We can factorize the equation as $(z-2^x)(z+2^x)=3^y$. That is, we can factorize $3^y$ into two powers of $3$ whose difference is $2^{x+1}$, a power of $2$. Thus one of the powers of $3$ must be just $1$. We get then $2^{x+1}=3^y-1$. Then either $x=0$, in which case $y=1$ and $z=2$, or $x\geq 1$ and $2^{x+1}$ is divisible by $4$. Taking the equation $\mod 4$ shows that $y$ is even, say $y=2k$. Then $2^{x+1}=3^{2k}-1=(3^k-1)(3^k+1)$, and so we are able to factorize $2^{x+1}$ into two powers of 2 whose difference is $2$. They must be $2$ and $4$; hence $x=2$ and $k=1$ and $y=2$ and $z=5$. So the two solutions are $(x, y, z)=(0, 1, \pm 2)$ and $(x, y, z)=(2, 2, \pm 5)$.

$4^x\equiv 0\mod 4$ since $x$ is positive integer.

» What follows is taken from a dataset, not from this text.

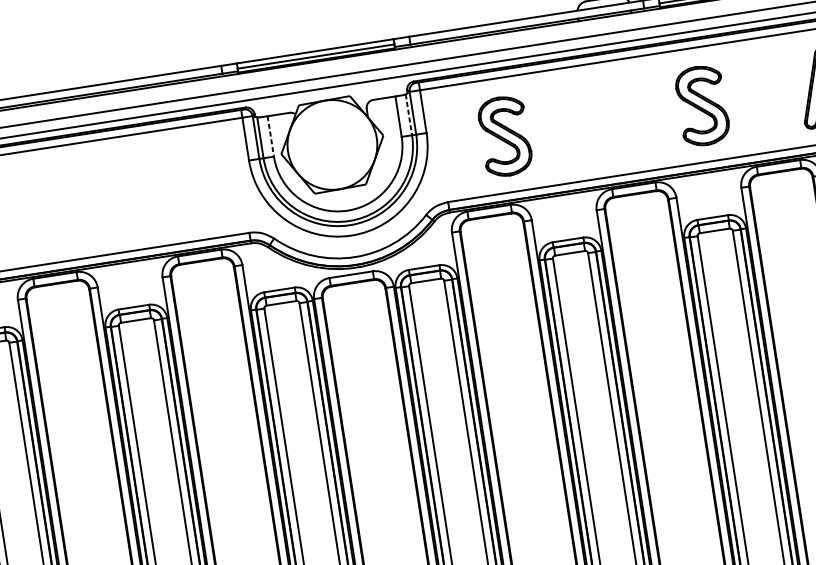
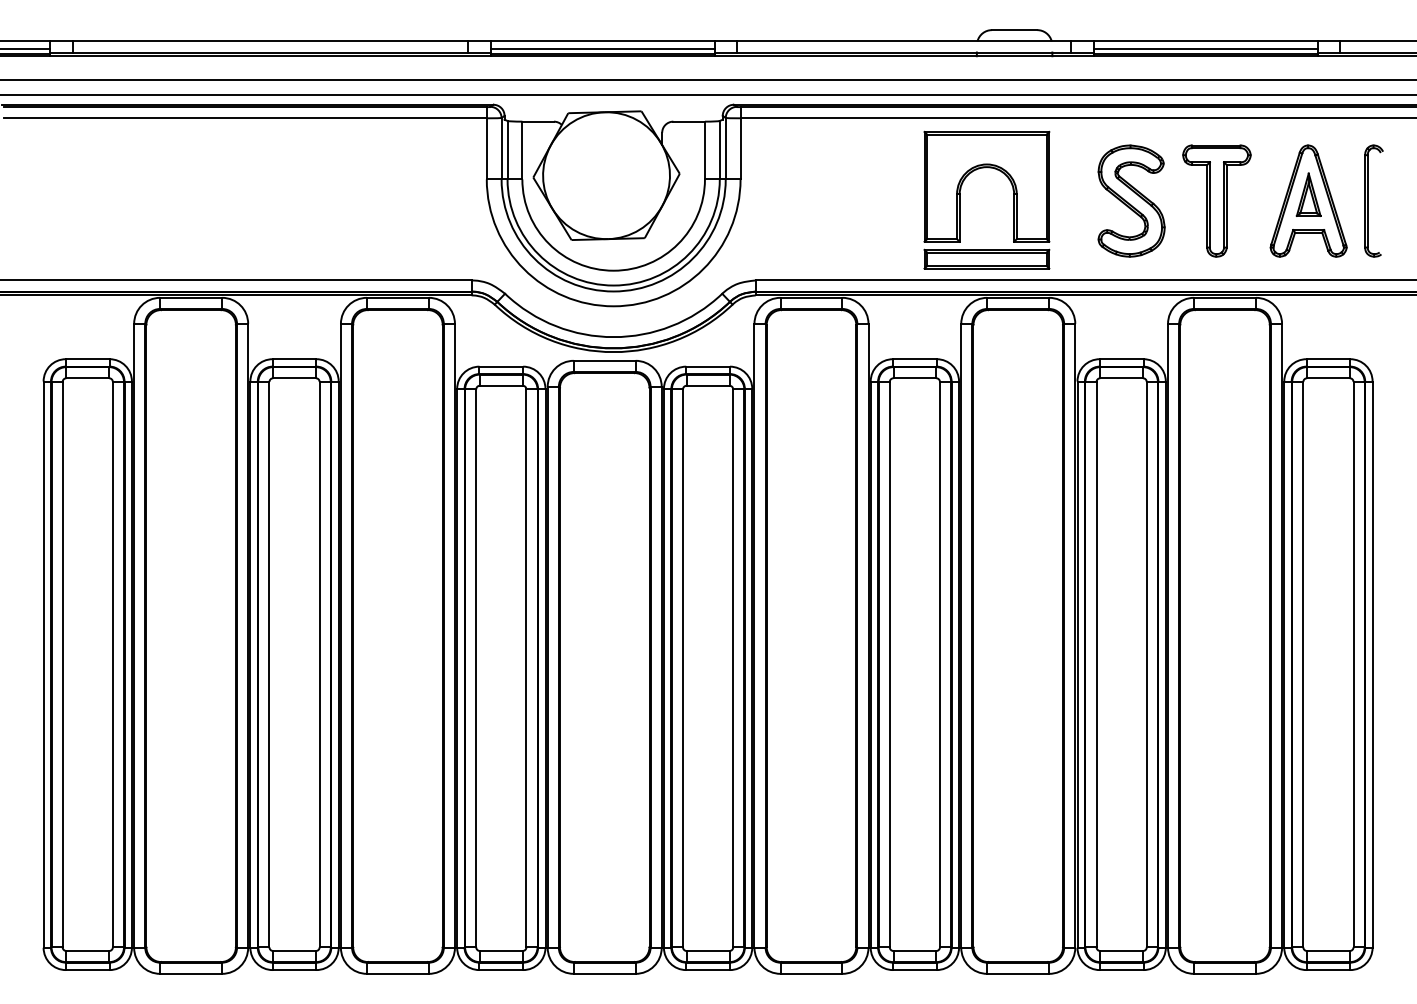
part: (761, 96) -> (1216, 200), added
line: (408, 115) -> (719, 150), dashed -> solid
part: (582, 123) -> (960, 199), added
part: (505, 135) -> (849, 200), removed
line: (270, 136) -> (522, 150), dashed -> solid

Therefore, $z^2\equiv 3^y \mod 4$ which is impossible if $y$ is odd. Thus $y=2y_1$ where $y_1\in \mathbb{Z}^{+}$. This equation is equivalent to $(2^x)^2+(3^{y_1})^2=z^2$. Since $(2^x,3^y)=1$, $2^x=p^2-q^2, 3^{y_1}=2pq$ or $2^x=2pq, 3^{y_1}=p^2-q^2$ by Pythagorean triples. Case $1$ is impossible because $3^{y_1}$ is odd. One of $p,q$ is odd. Therefore, $q=1$ since only odd divisor of $2^x$ is $1$. Thus $3^{y_1}=(p-1)(p+1)$ which implies that $(p-1)=3^k$ and $(p+1)=3^l$ which is if and only if $p=2$. So only solution is $(2,2,5)$.

xeroxia wrote: Find all solutions of the equation $4^x+3^y=z^2$ in positive integers. $3^y = (z - 2^x)(z + 2^x)$ supose $z - 2^x \neq 1$ $\implies$ $3 | 2^{x+1}$ contradiction so $z = 2^x + 1$. So we have $3^y = 2^{x+1} + 1$ let $n = x + 1$. If $n = 1$ then $y = 1$. If $n > 1$ then $y = 2k$ so $2^n = (3^k - 1)(3^k+1)$ but for $n > 1$ $2^{n+1} - 2^n \ge 2$ so $3^k - 1 = 2$ so $k = 1$ and $y = 2$. $(x,y,z) \in \{(0,1,2),(2,2,5)\}$.

So the answer is (x,y,z) {(0,1,+-2),(2,2,+-5)} isn't it

electrovector wrote: So the answer is (x,y,z) {(0,1,+-2),(2,2,+-5)} isn't it In positive integers so (0,1,2) is not an answer.